Force transfer through the contact surface of the new and old concrete is basically done through adhesion, friction and mechanical action of the new substrate with the rehabilitating material. Adhesion of the new and old concrete occurs mainly through mechanical interlock or wedging. Due to capillary absorption, particles of the new concrete are gradually confined in the pores of the old concrete. As the hydration of the cement of the new concrete occurs, there is a physical enlace with the irregularities of the old concrete surface. Force transfer between the contact surfaces by friction appears after breakup of adhesion and this happens after any relative displacement between the strengthening concrete and the substrate. Force transfer through mechanical interlock occurs through a shear key and, in rough surfaces, it is guaranteed by the coarse aggregate across the interface.

When reinforcement across the concrete interface exists, force transfer can occur by dowel action. Dowel action appears when shear forces act at the concrete interface and relative displacement between the two concrete surfaces appear. This displacement will try to shear any bolts present across the concrete interface. The bolt offers shear resistance that is added to the shear resistance of the contact surfaces. When relative displacement between the concrete surfaces exist, separation of the concrete surfaces will generate tension forces in the bolts and these will react by compressing the concrete surface and friction at the concrete interface will increase.

Although the evaluation of the force transfer at the interface between the substrate and the new concrete is essential to the success of the rehabilitating work, there is still no consensus among the researchers on the best way to determine the interface shear stresses. This evaluation is complex and difficult to achieve, because not only physical and chemical phenomena occur at the interface, but the interface can also be subjected to a great variety of stresses due to mechanical actions in the structure itself (SOUZA (1990) [¹01 [01] SOUZA, R.H.F. (1990). Análise do Comportamento de vigas de betão armado reforçadas à flexão e ao esforço transverso. Lisboa, Tese (Doutorado) - Universidade Técnica de Lisboa.]). MORENO (2002) [²02 [02] MORENO Jr., R. "Estudo de fatores que afetam a aderência da argamassa de reparo para estruturas de concreto". Dissertação (Mestrado) - Escola Politécnica, Universidade de São Paulo. São Paulo, 2002, 202p.] adds that the adhesion mechanism between the two cimentitious materials is a complex phenomena due to the heterogeneous nature of the concrete substrate and the strengthening materials.

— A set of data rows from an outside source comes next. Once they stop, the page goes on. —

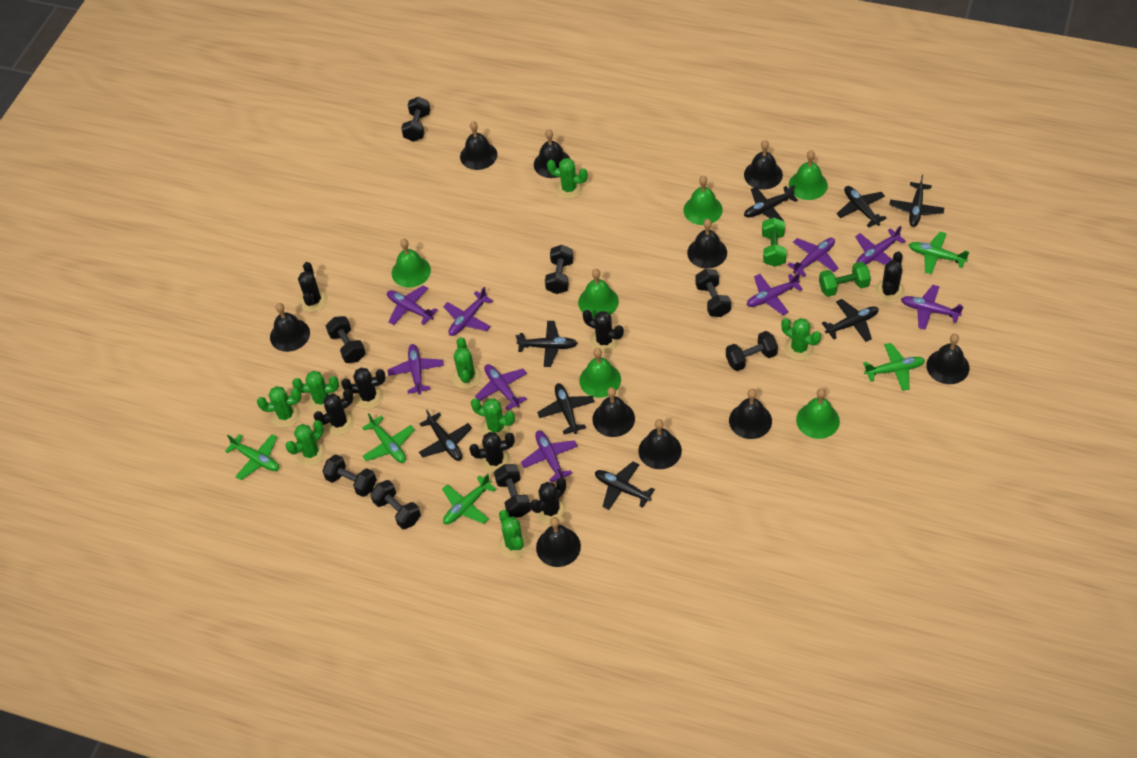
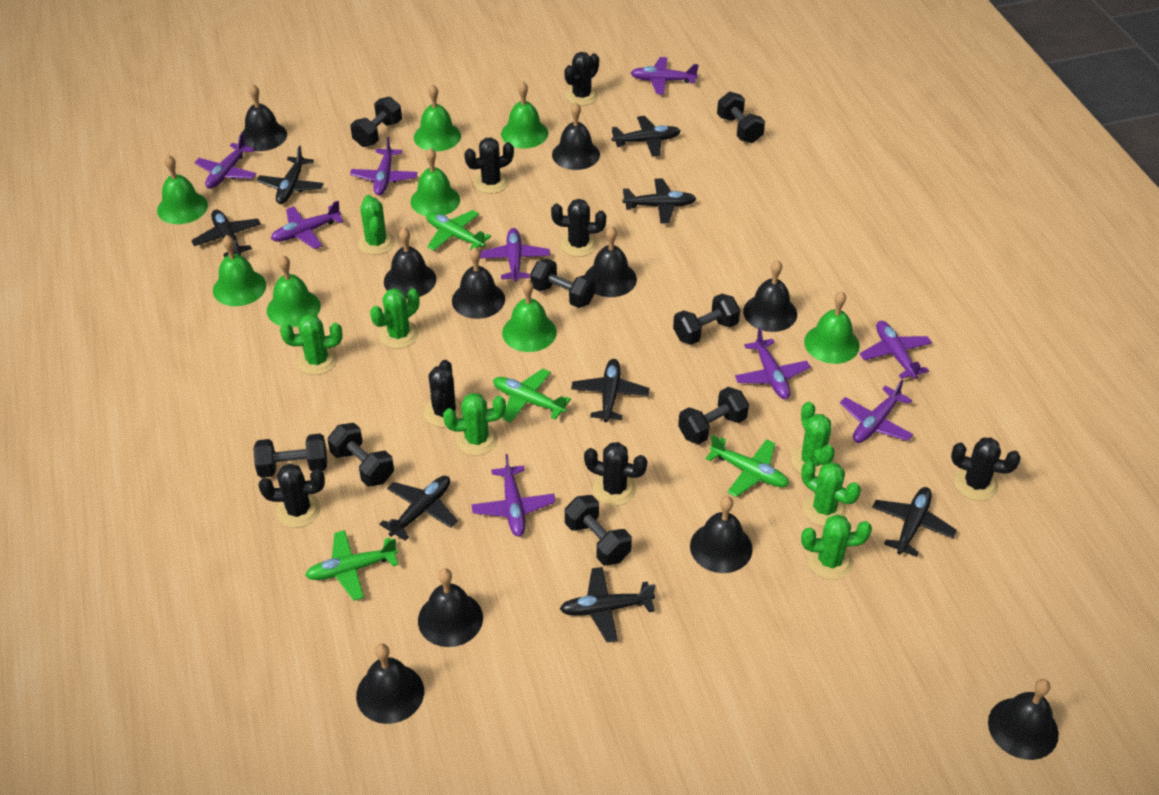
green bell: 6 -> 8
green cactus: 8 -> 7
green dumbbell: 2 -> 0
green plane: 5 -> 4

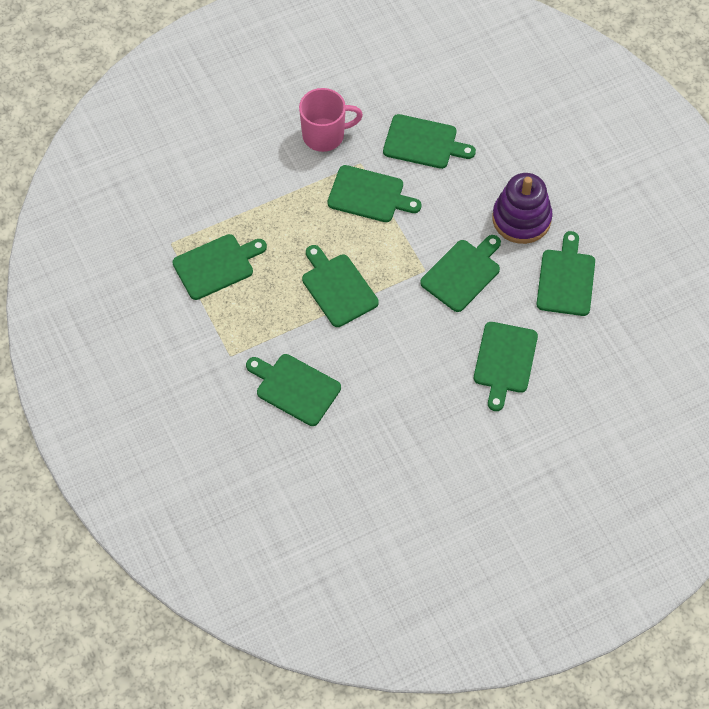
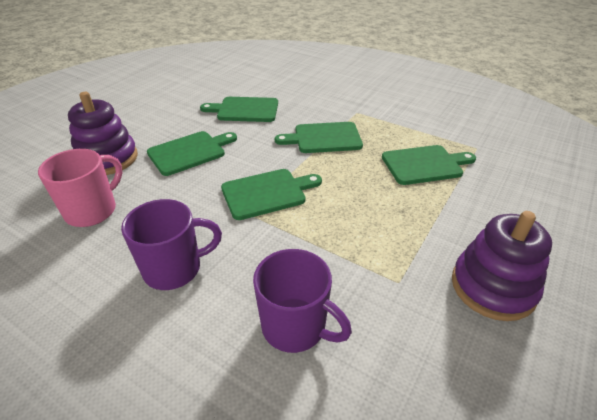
green cutting board: 8 -> 5
purple mug: 0 -> 2
purple stacking toy: 1 -> 2

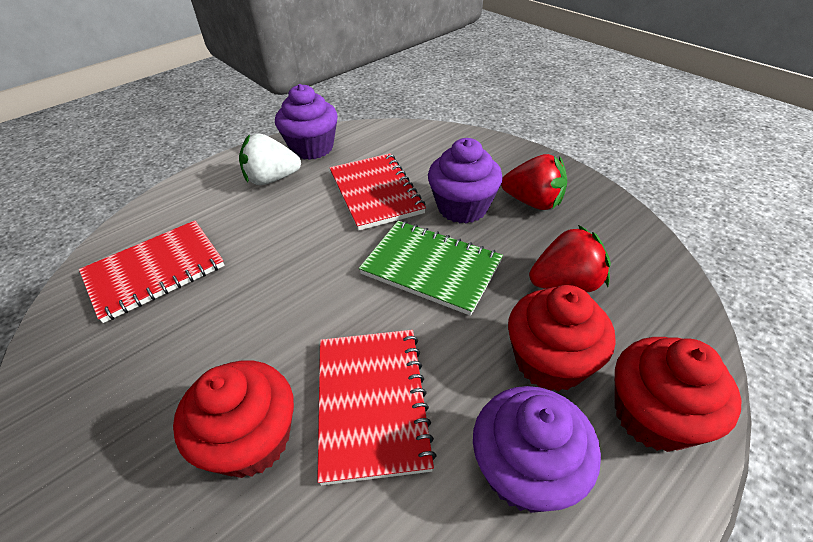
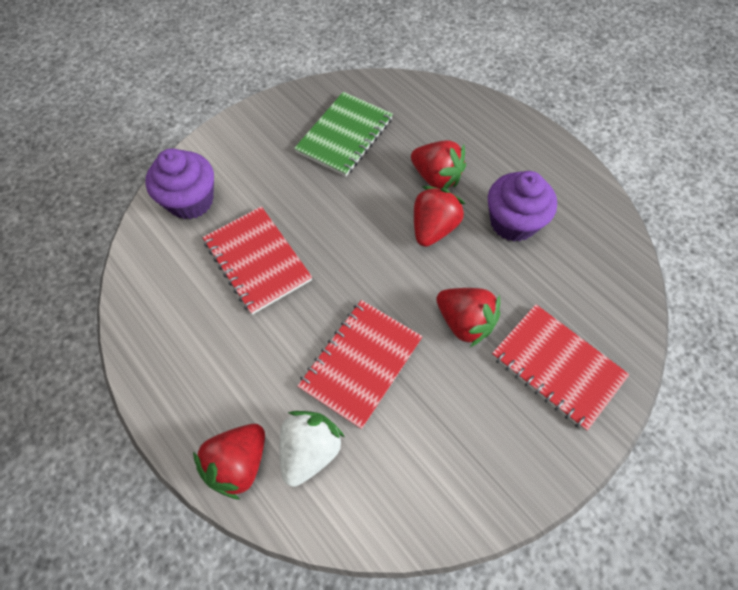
purple cupcake: 3 -> 2
red cupcake: 3 -> 0
red strawberry: 2 -> 4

The mechanical properties of the strengthening material, the concrete substrate surface preparation and the amount of reinforcement or bolts across the interface are some of the factors that influence interface shear resistance.

Recent work has been done at the Master's Program in Civil Engineering at the School of Civil Engineering of the Federal University of Goiás with the intent to evaluate the influence of reinforcement or bolts across the concrete interface to resist shear stresses in columns strengthened by jacketing. The objective of these works is to evaluate the influence of bolt type and quantity placed along the concrete interface of columns strengthened by jacketing when subjected to compression and one-axis bending.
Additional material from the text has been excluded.